Soon he began incorporating touches of his faith in the music he wrote and performed with his band.
“In a way, that was frightening at first, because it always puts a strange, ‘untouchable’ label on you,” he said. “Part of that is because to some people, it conveys exclusion. … But for me, it’s clearly the opposite — because a person has faith and it is grounded in certain traditions and pillars doesn’t mean that I would exclude another person’s rock and pillars. Rather, I’d like us to find a common ground and source to God.
“And I say this with total respect, but sometimes the songs I hear on Christian radio, some of them don’t deal with the many dynamics of faith, but rather the tenets of one belief.”
Mayer said the songs he writes deal with faith and its struggles and joys, rather than one religious viewpoint.
The spirituality that permeates his life, he said, is the result of his relationship with God, a relationship that took a turn when he was 14. A friend got involved with a charismatic expression of religion and asked Mayer whether he had really been “saved.”
“It raised all these doubts with me,” Mayer recalled. “I told my mom I was really worried, because I didn’t know if I was saved. And she told me something that changed my life. She said, ‘You are in the arms of a loving God who will never let you go.’ And that relief was like cool water to me.”

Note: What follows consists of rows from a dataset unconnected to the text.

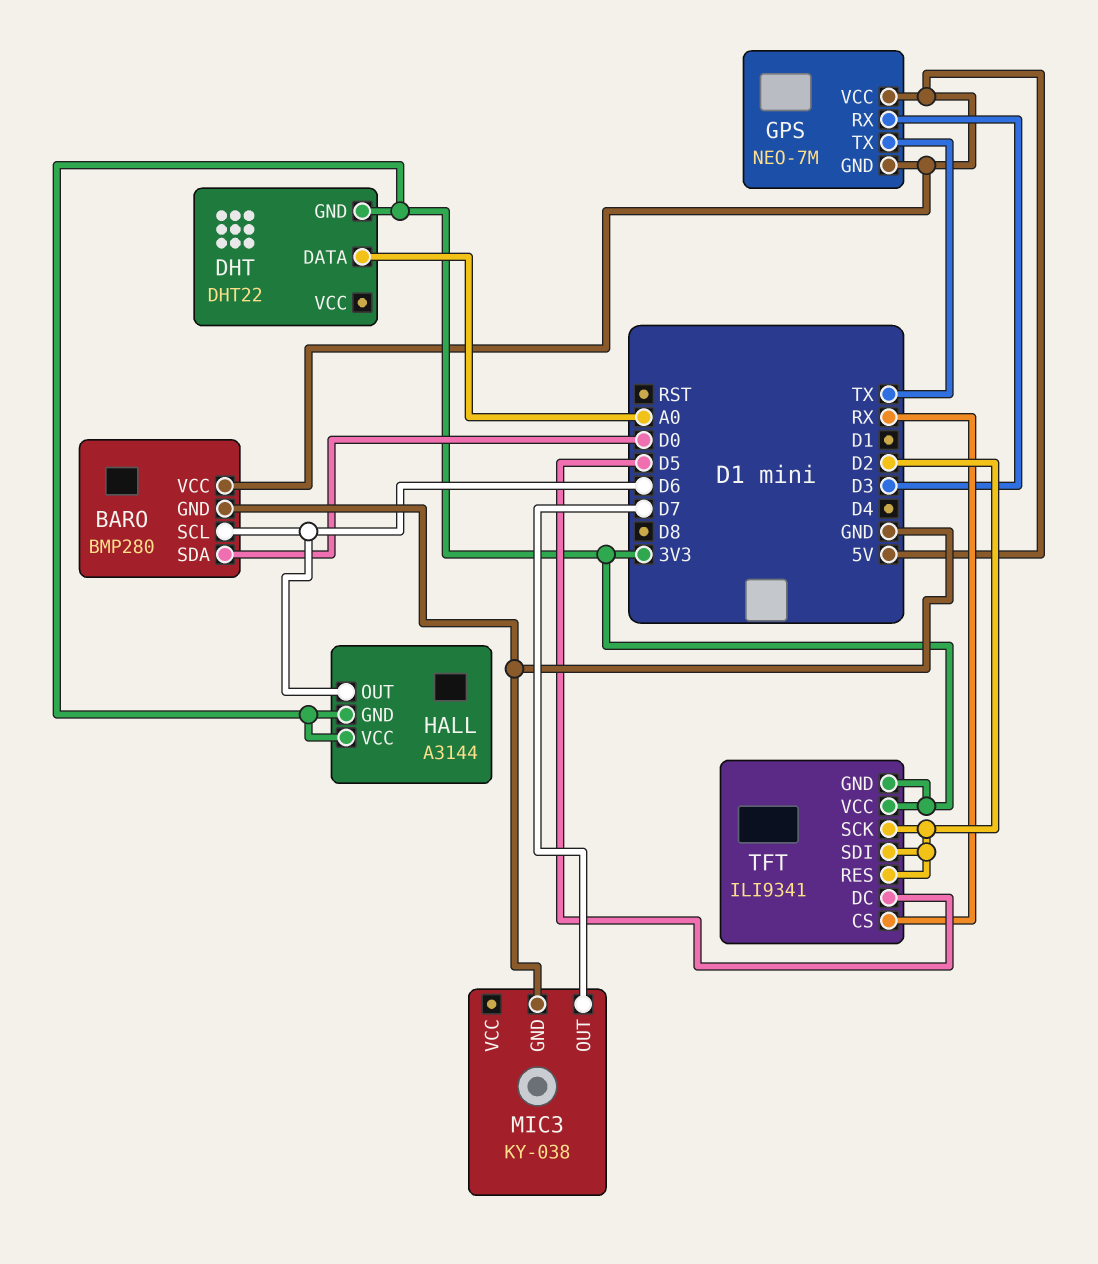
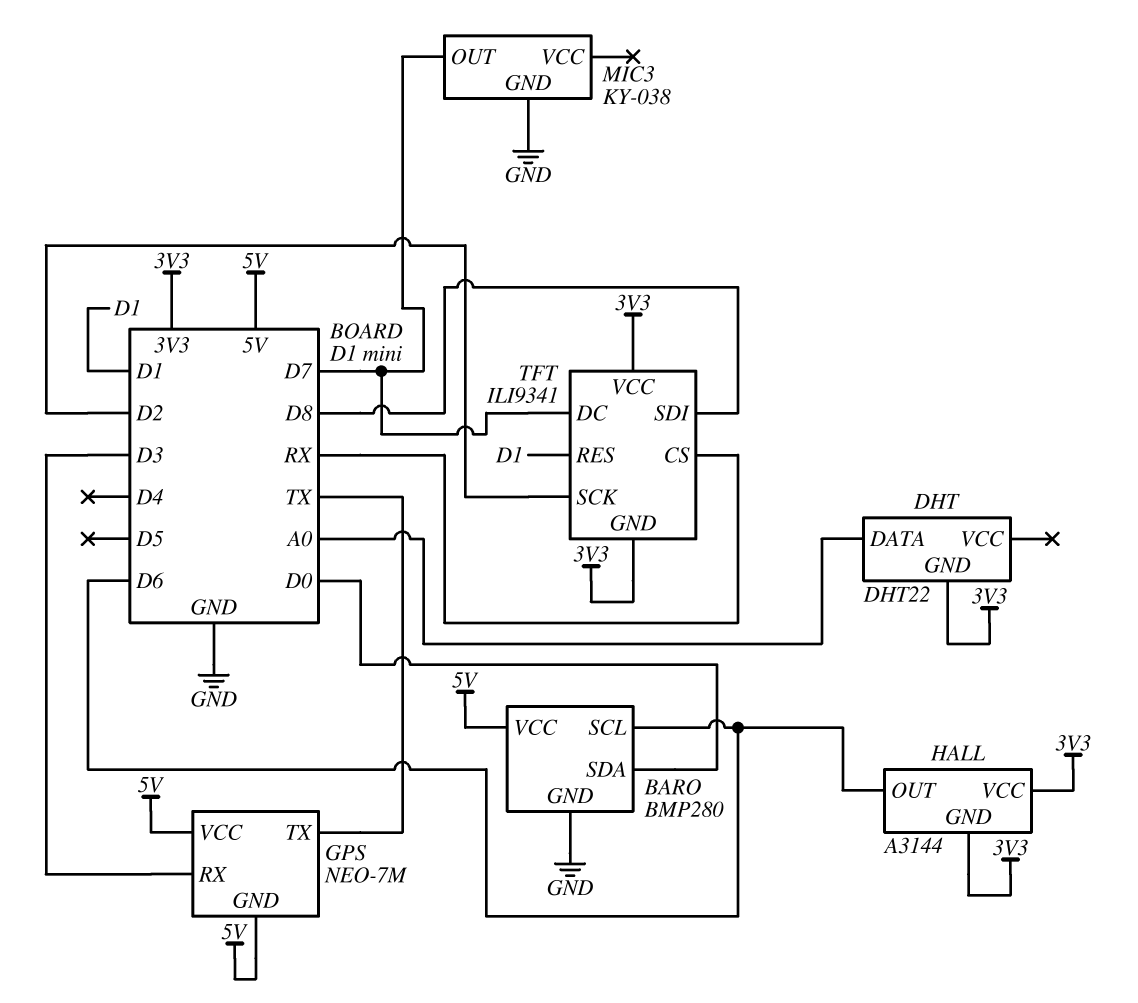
TFT pin DC: D5 -> D7
TFT pin RES: D2 -> D1
TFT pin SDI: D2 -> D8

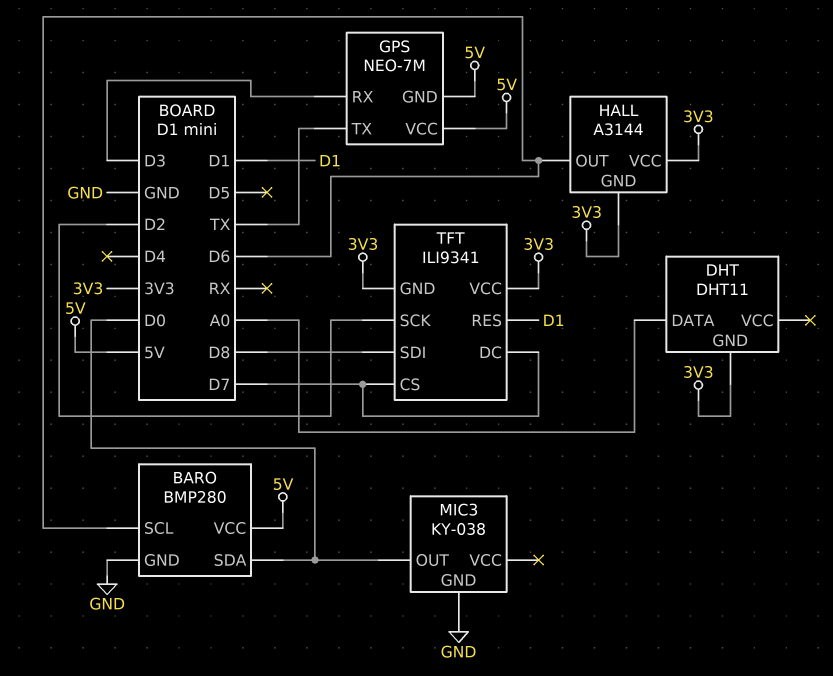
DHT: DHT22 -> DHT11
MIC3 pin OUT: D7 -> D0
TFT pin CS: RX -> D7

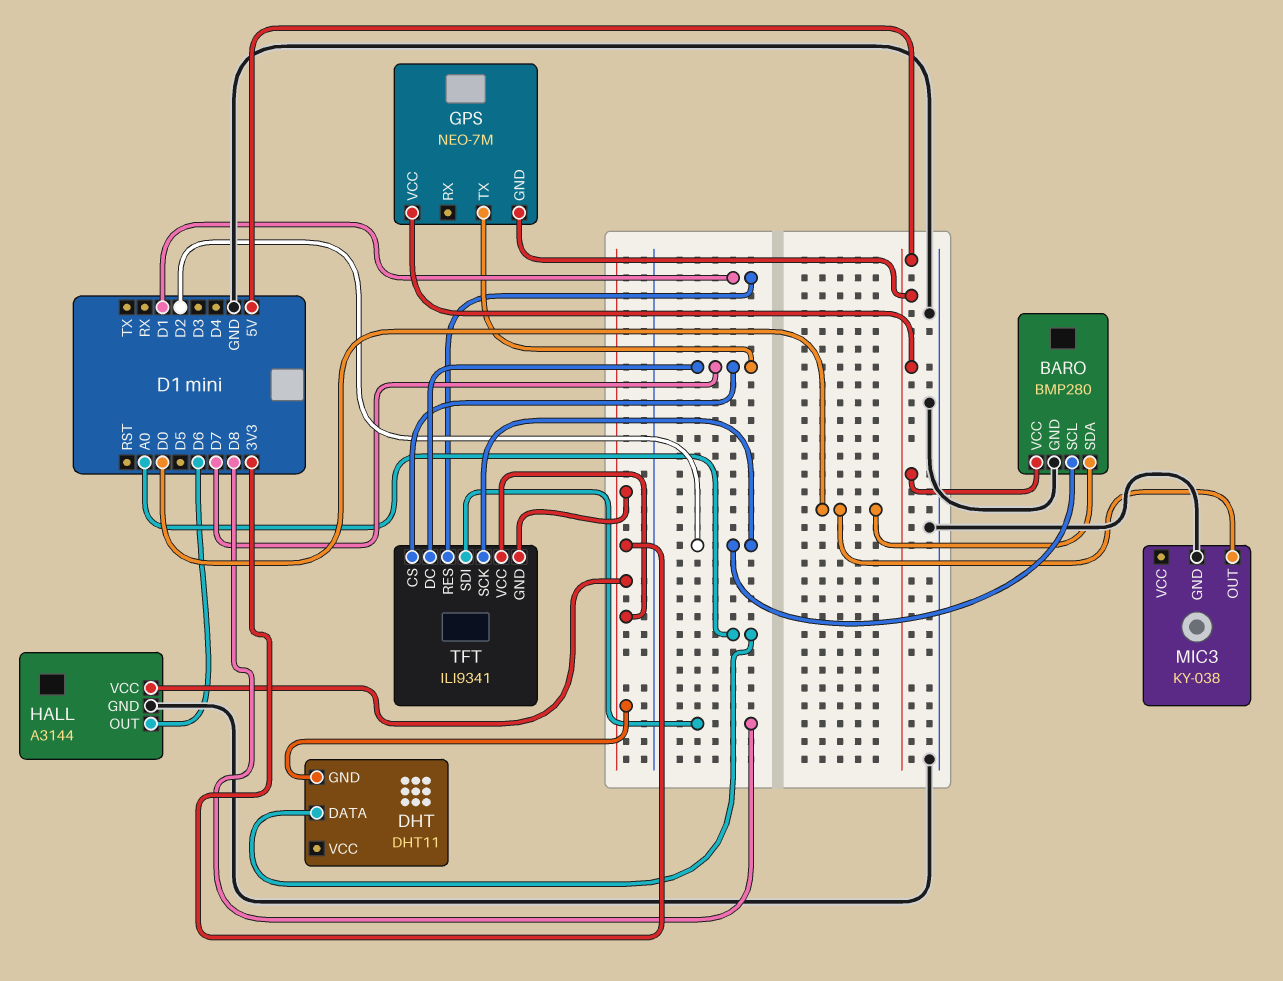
BARO pin SCL: D6 -> D2
GPS pin RX: D3 -> none
GPS pin TX: TX -> D7
HALL pin GND: 3V3 -> GND

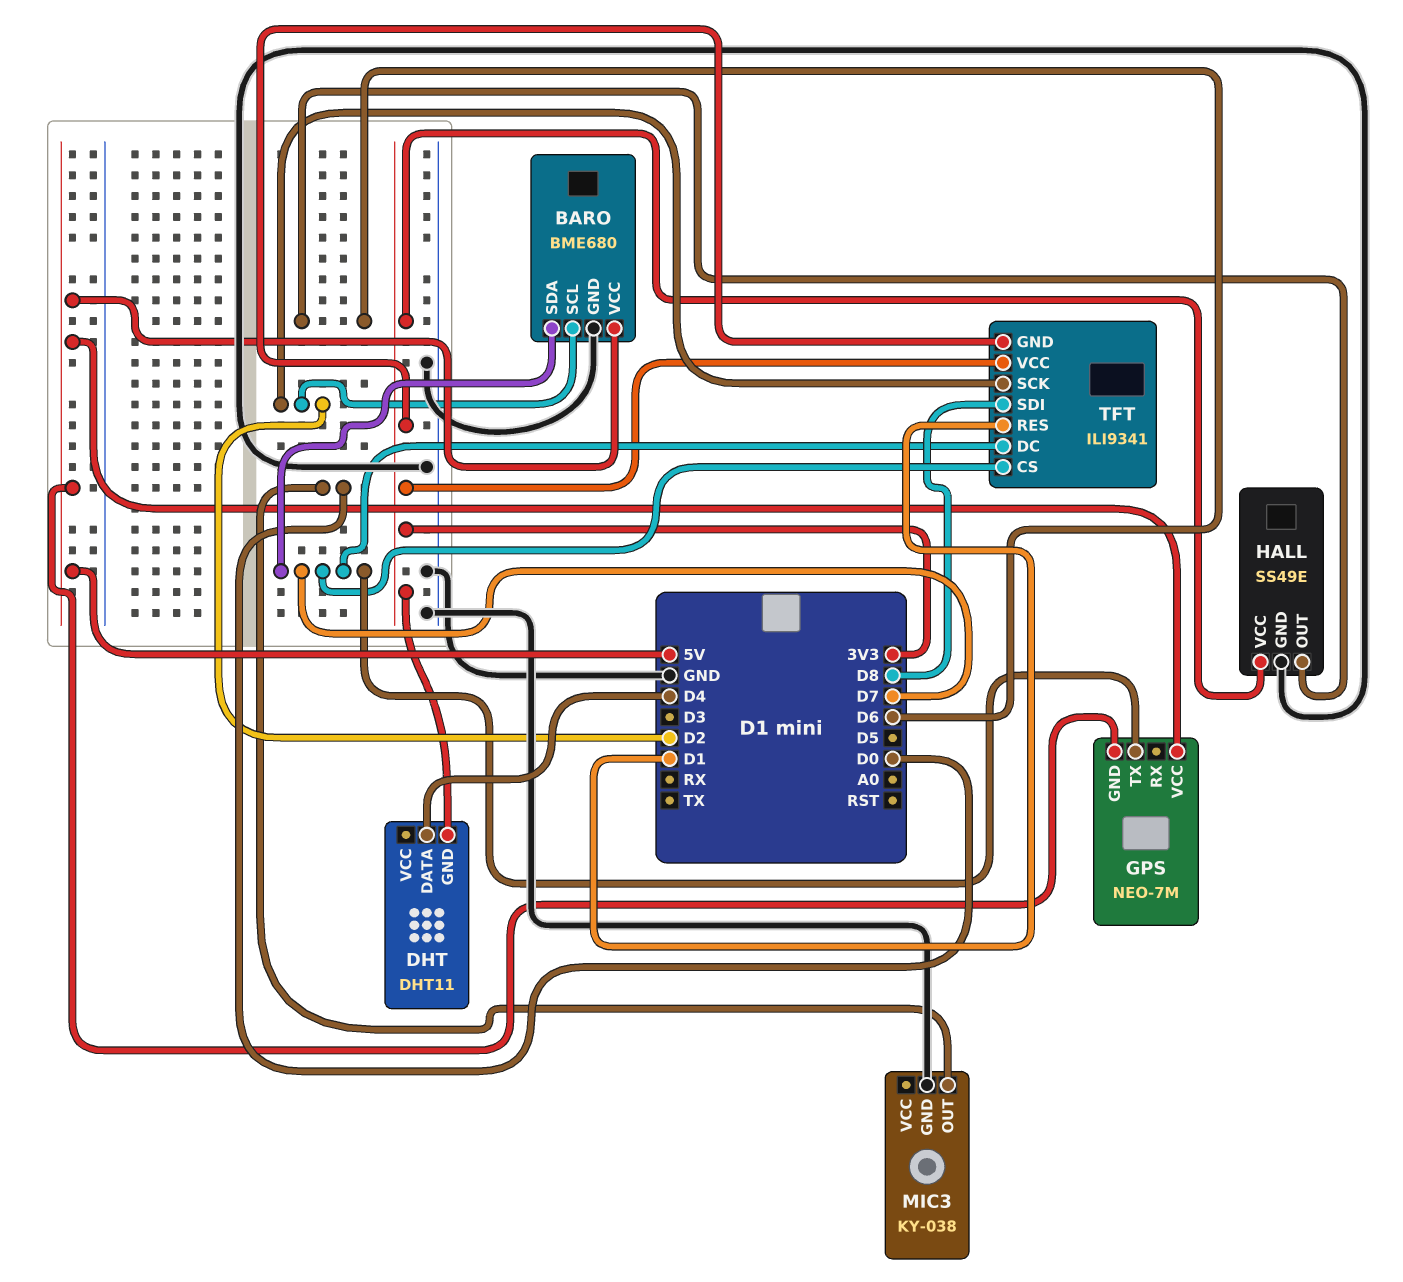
BARO: BMP280 -> BME680
BARO pin SDA: D0 -> D7
DHT pin DATA: A0 -> D4
HALL: A3144 -> SS49E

Mayer knows there are people who wonder if there is a contradiction between his spiritual life and his work as a Coral Reefer. How does his spirituality jibe with playing music for a man whose hit list includes some pretty racy lyrics?
It’s a logical question, he conceded.
“Jimmy lives life to the fullest,” he said. “He loves to have a good time, and there were some wild party years. In the early years, it was like being in the major leagues, and there were some choices I made that I would take back. Now things are under control. And I have to credit my good wife and incredible kids for hanging in there with me.”
Besides, Mayer said, while Buffett celebrates with total abandon, “I know that the good in the way he lives his life far outweighs that. You never know where God’s grace will come from, and I’d never have guessed a source of it for me would be from Jimmy, but it has been.”
(Evelyn Theiss writes for The Plain Dealer newspaper in Cleveland.)